Le dopage, est-ce si grave?

"Même si l'on retire sa confiance à un coureur soupçonné de dopage, on préférera regarder l'étape avec une mauvaise humeur pour pouvoir en parler après," explique Patrick Mignon. Autrement dit, ce qui intéresse dans le Tour, ce n'est pas nécessairement le Tour en lui-même, mais aussi, pour le spectateur, l'ensemble de l'expérience qui l'encadre. De ce point de vue, mieux vaut une course saupoudrée de soupçons de dopages qui alimenteront les conversations, qu'un Tour où tout serait écrit d'avance.

Le mot d'ordre? Ne pas gâcher le spectacle. "On pense que ce n'est pas net, mais on se dit 'oui, mais quand même', cela devient un élément de l'attrait", analyse Patrick Mignon. De l'attrait à la mauvaise foi, il n'y a alors souvent qu'un pas, vite franchi par des spectateurs du Tour parfois plus permissifs que les autres. "Ils savent que c'est un effort difficile, le Tour ce n'est pas un match ou une course mais un effort qui dure trois semaines," rappelle Patrick Mignon. De quoi relativiser lorsqu'il est question de dopage.

"Dans le dopage, c'est moins le coureur qu'un système que l'on rejette," ajoute le sociologue. Or c'est bien au coureur auquel on s'attache. Mise à distance, la question du dopage n'est plus qu'une ombre au tableau, un couperet dont on sait que s'il est avéré, les sanctions tomberont plus tard, ultime épilogue au drame. "Une partie de ce que les spectateurs attendent, c'est de savoir si ce qui a été écrit va se réaliser," résume Patrick Mignon.

Piment du spectacle

Si le dopage a changé notre manière de regarder le Tour, il en va non seulement de même avec l'athlétisme, le sport olympique par excellence, mais celui-ci serait un facteur de renforcement de l'attrait. "Il y a deux types de spectateurs, précise Patrick Mignon, ceux qui n'aiment pas le sport et les autres. Les premiers résumeront l'athlétisme au dopage, mais pour les aficionados admiratifs des performances ou de leur esthétique, le soupçon de fraude ne fera que corriger leur regard sur la compétition."

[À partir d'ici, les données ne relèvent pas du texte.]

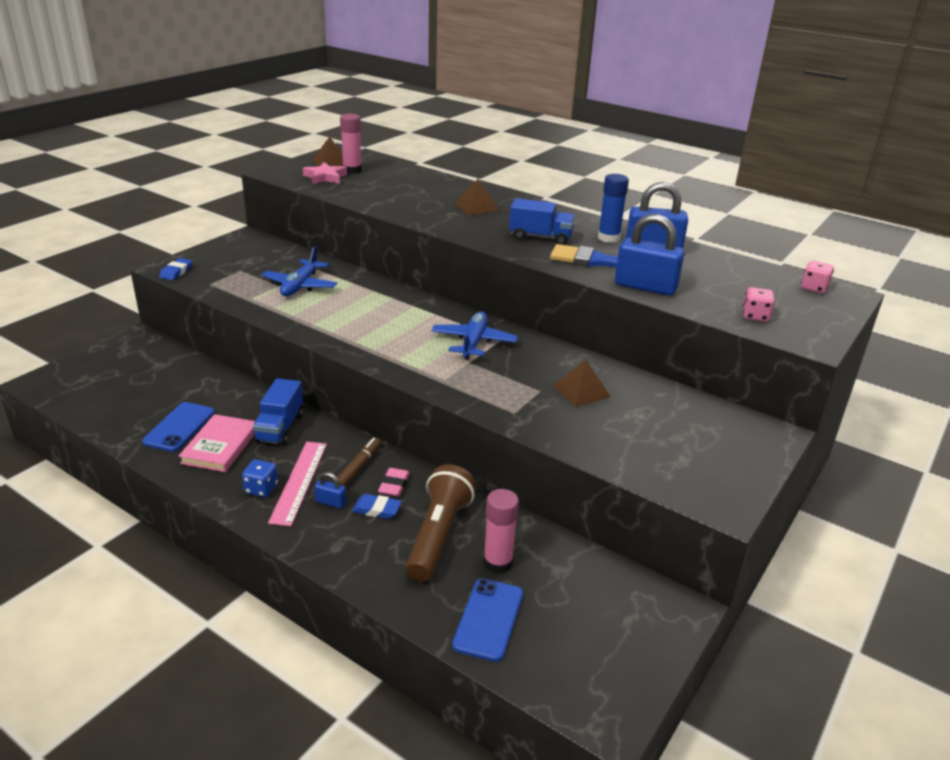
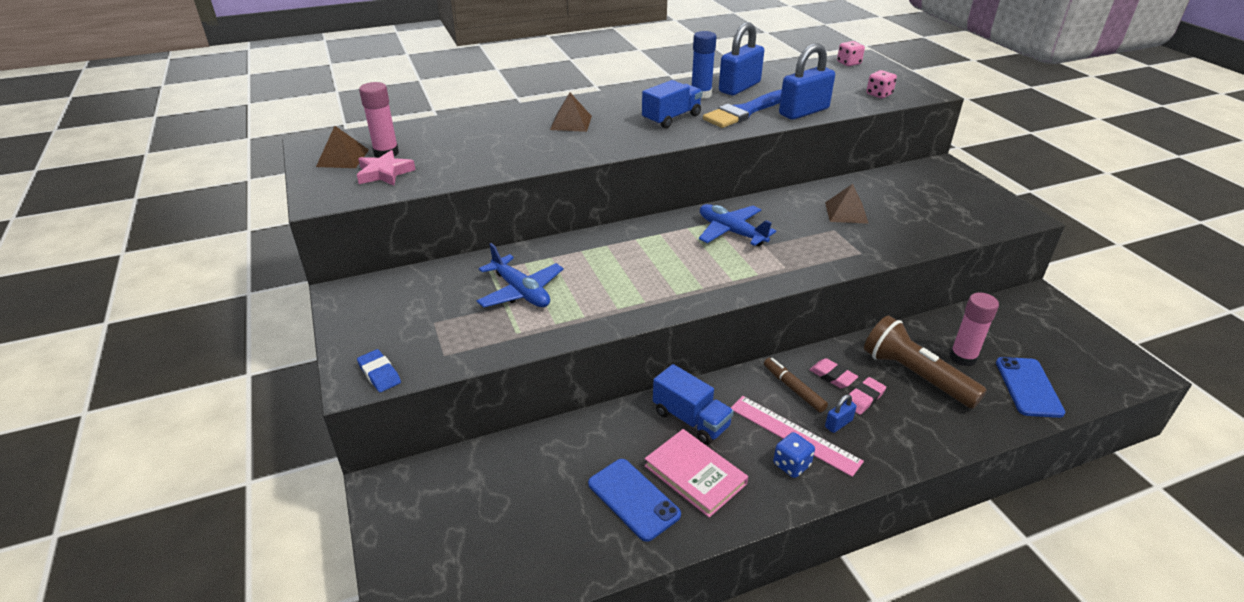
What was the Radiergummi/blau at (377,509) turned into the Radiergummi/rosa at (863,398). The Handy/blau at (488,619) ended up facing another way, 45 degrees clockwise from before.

Loin de dévaloriser la discipline, le dopage serait donc paradoxalement utile au spectateur. "On garde de l'attrait pour la compétition parce que l'on sait que certains athlètes ne sont pas soupçonnables," rappelle le sociologue. "L'annonce des tests positifs d'Asafa Powell et Tyson Gay, a eu pour effet de faire remonter dans l'estime du public les coureurs français," continue-t-il. D'autant plus qu'en athlétisme peut-être plus qu'ailleurs, une performance crédible s'inscrit avant tout dans la durée.

Au-delà des soupçons, il y a des certitudes. Comme le montre ce qui arrive à Asafa Powell et Tyson Gay, écartés des championnats du monde d'athlétisme, les contrôles ont évolué avec le dopage et jouent leur rôle. "À partir du moment où la lutte est efficace, on retrouve la vérité de la performance," conclut Patrick Mignon. Pour les sportifs s'ouvre alors une nouvelle compétition dont le but n'est non seulement plus de gagner mais bien de ne pas se faire prendre... dans un ultime coup de théâtre.